〜本当は気になる存在〜
普段は駅構内など歩かない。
誰か、他の路線と会うのは面倒だし、
それになるべくなら会いたくない。
別にそれを引きこもりだとか、
人見知りだとか自分自身は思わない(他の路線は思っているみたいだけど)。
ただ面倒くさいだけだ。
親しくなってまたあの時のように離れるのは辛いし。
誰かを失うのは怖いし。
ま、・・・・あの人と離れる前も人付き合いは極力しなかったけど。
けど今日はなんとなく終電を送り終えた後の池袋構内を歩いていた。
なんとなく気分転換で歩いていたにすぎない。
まさかその地下ロータリー、
中央の丸の内改札前で出会うとは思わなかった。
・・・だってアイツの駅は俺とは反対側だしここには用はないはずだろ?
「・・・・西武・・・!」
「・・・・!東武・・・?」
西武池袋はコートのポケットに手を入れて歩いていた。
俺が声を出すと、ヤツは辺りをキョロキョロ見渡して、
「・・・・ふん。

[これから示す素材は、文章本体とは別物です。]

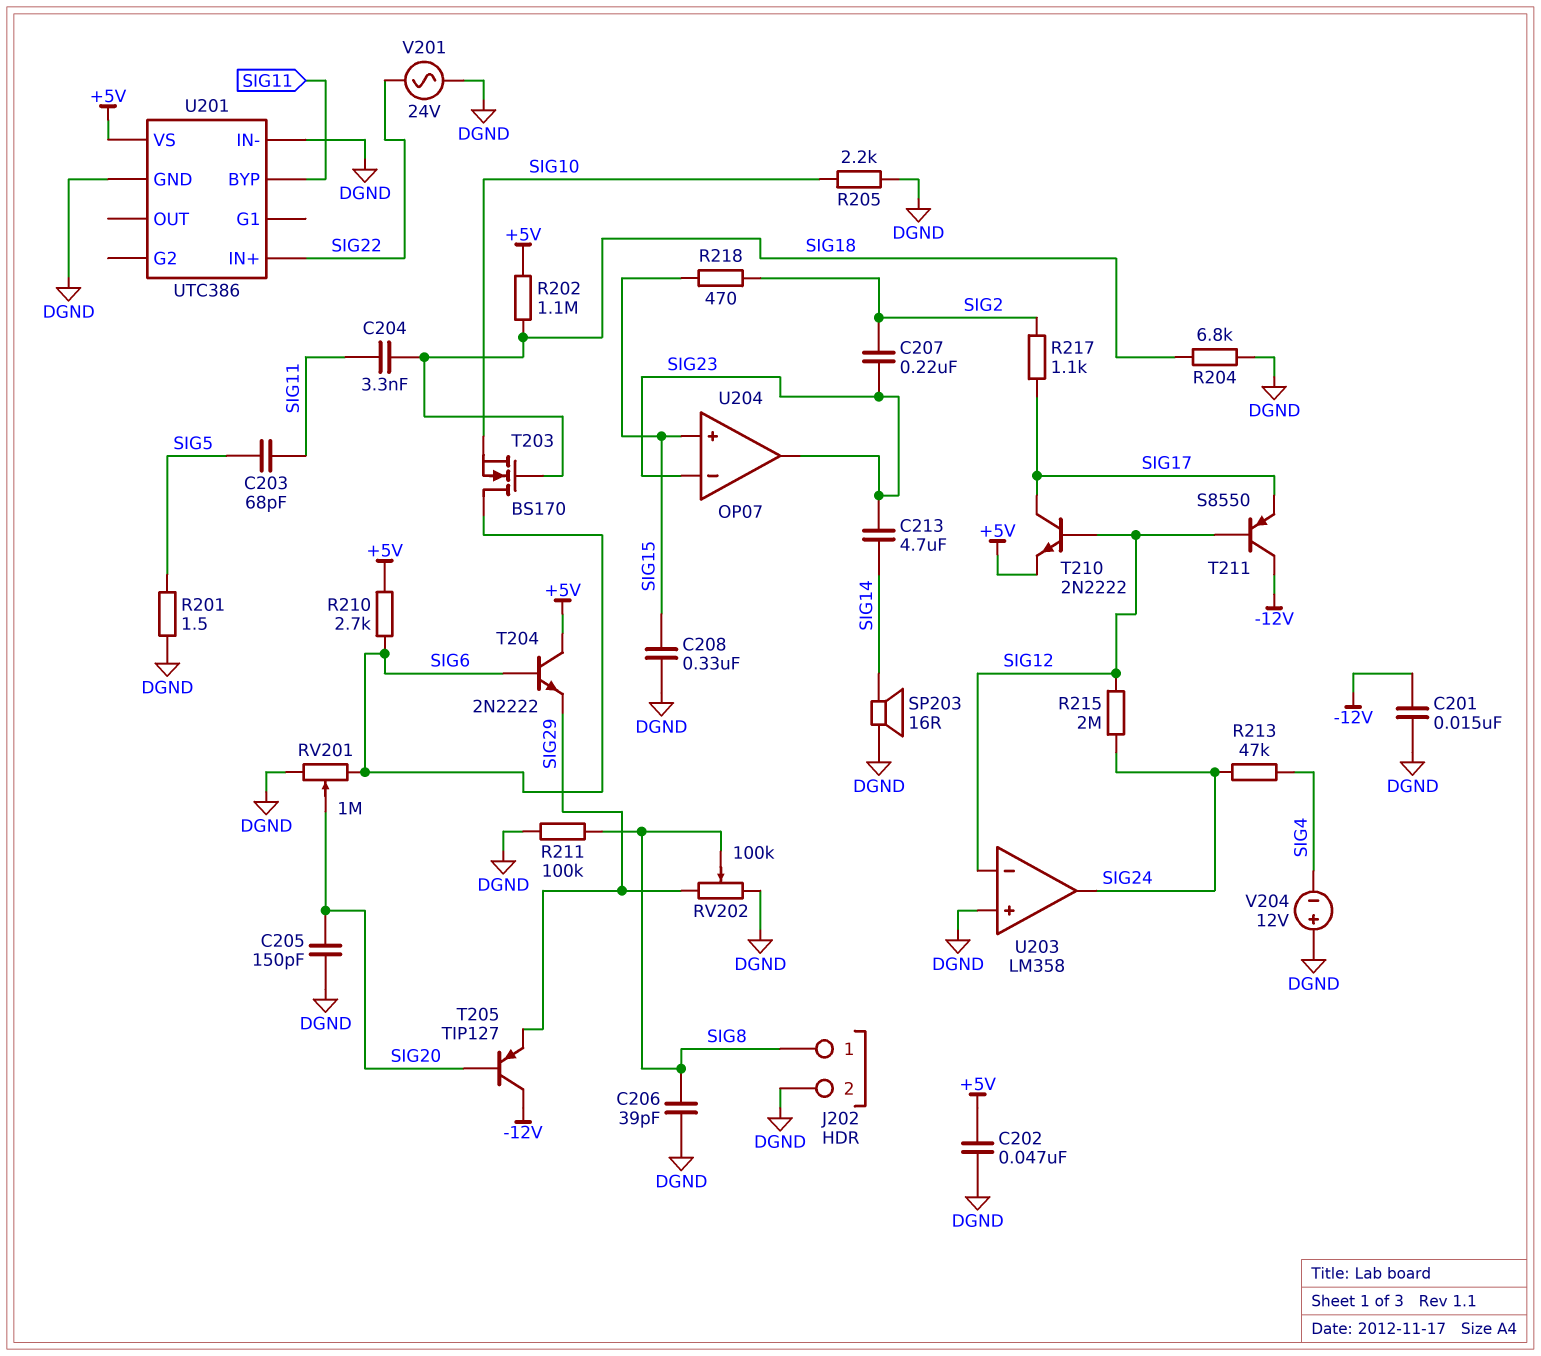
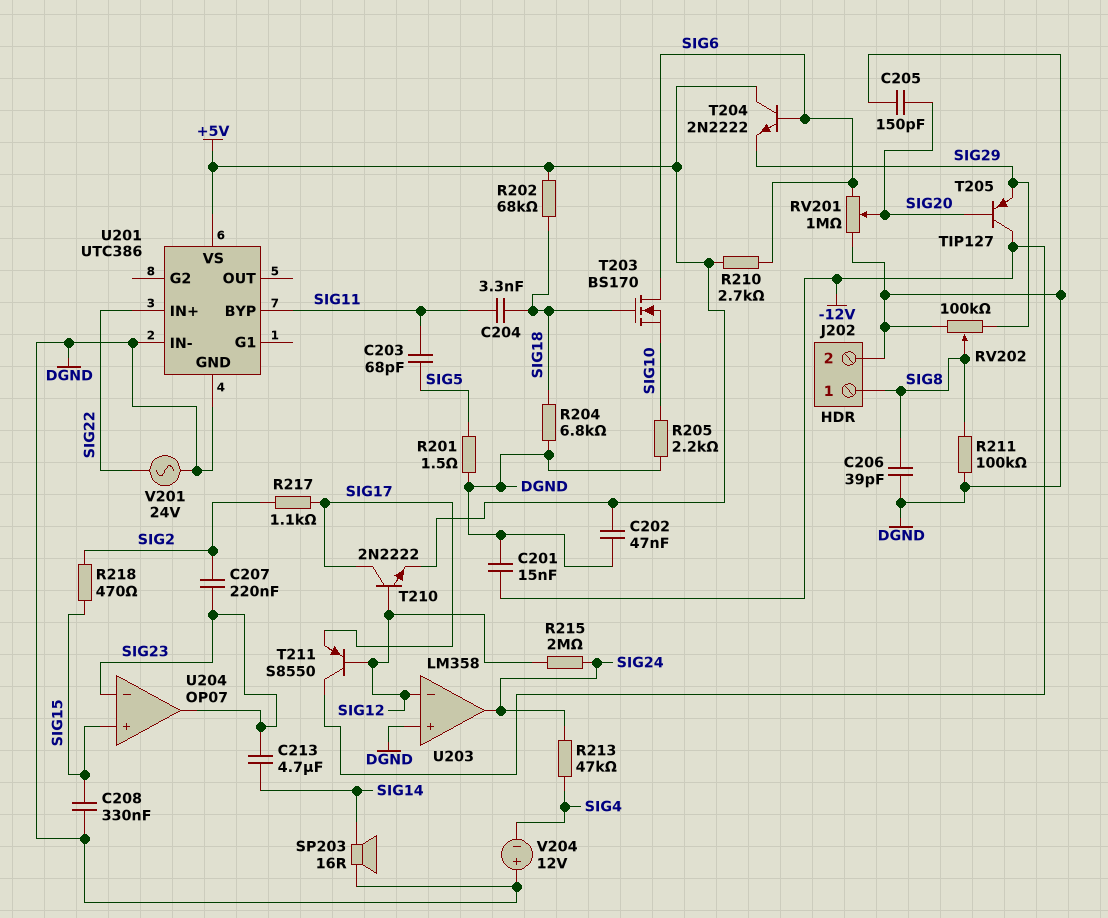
R202: 1.1M (+5V, SIG18) -> 68k (+5V, SIG18)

ボーっと歩いていたらこんな所まできていたか」
って言っていた。
「あぁ!?天下の西武様もボーっとしたりすんのかよ!?」
「私は貴様の単純な思考回路とは違う、ナイーブな思考回路を持っている。
時には悩んだりするし、ボーっとしたりもするさ!」
ほんっと!いちいち嫌味なヤツだ!
日光より嫌いだ!
いけ好かないヤツってのはコイツのことをさす言葉だ。
「単純で悪かったな!」
「・・・・五月蝿い、キーキー喚くな。これだから貧乏路線は・・・」
西武はフゥ・・・と大きなため息のあと大げさなくらいに肩を竦める。
だから!その態度がムカツクんだよ!!
だいたいてめーらの『会長』を話す時の声の大きさだって近所迷惑極まりねーじゃねーか!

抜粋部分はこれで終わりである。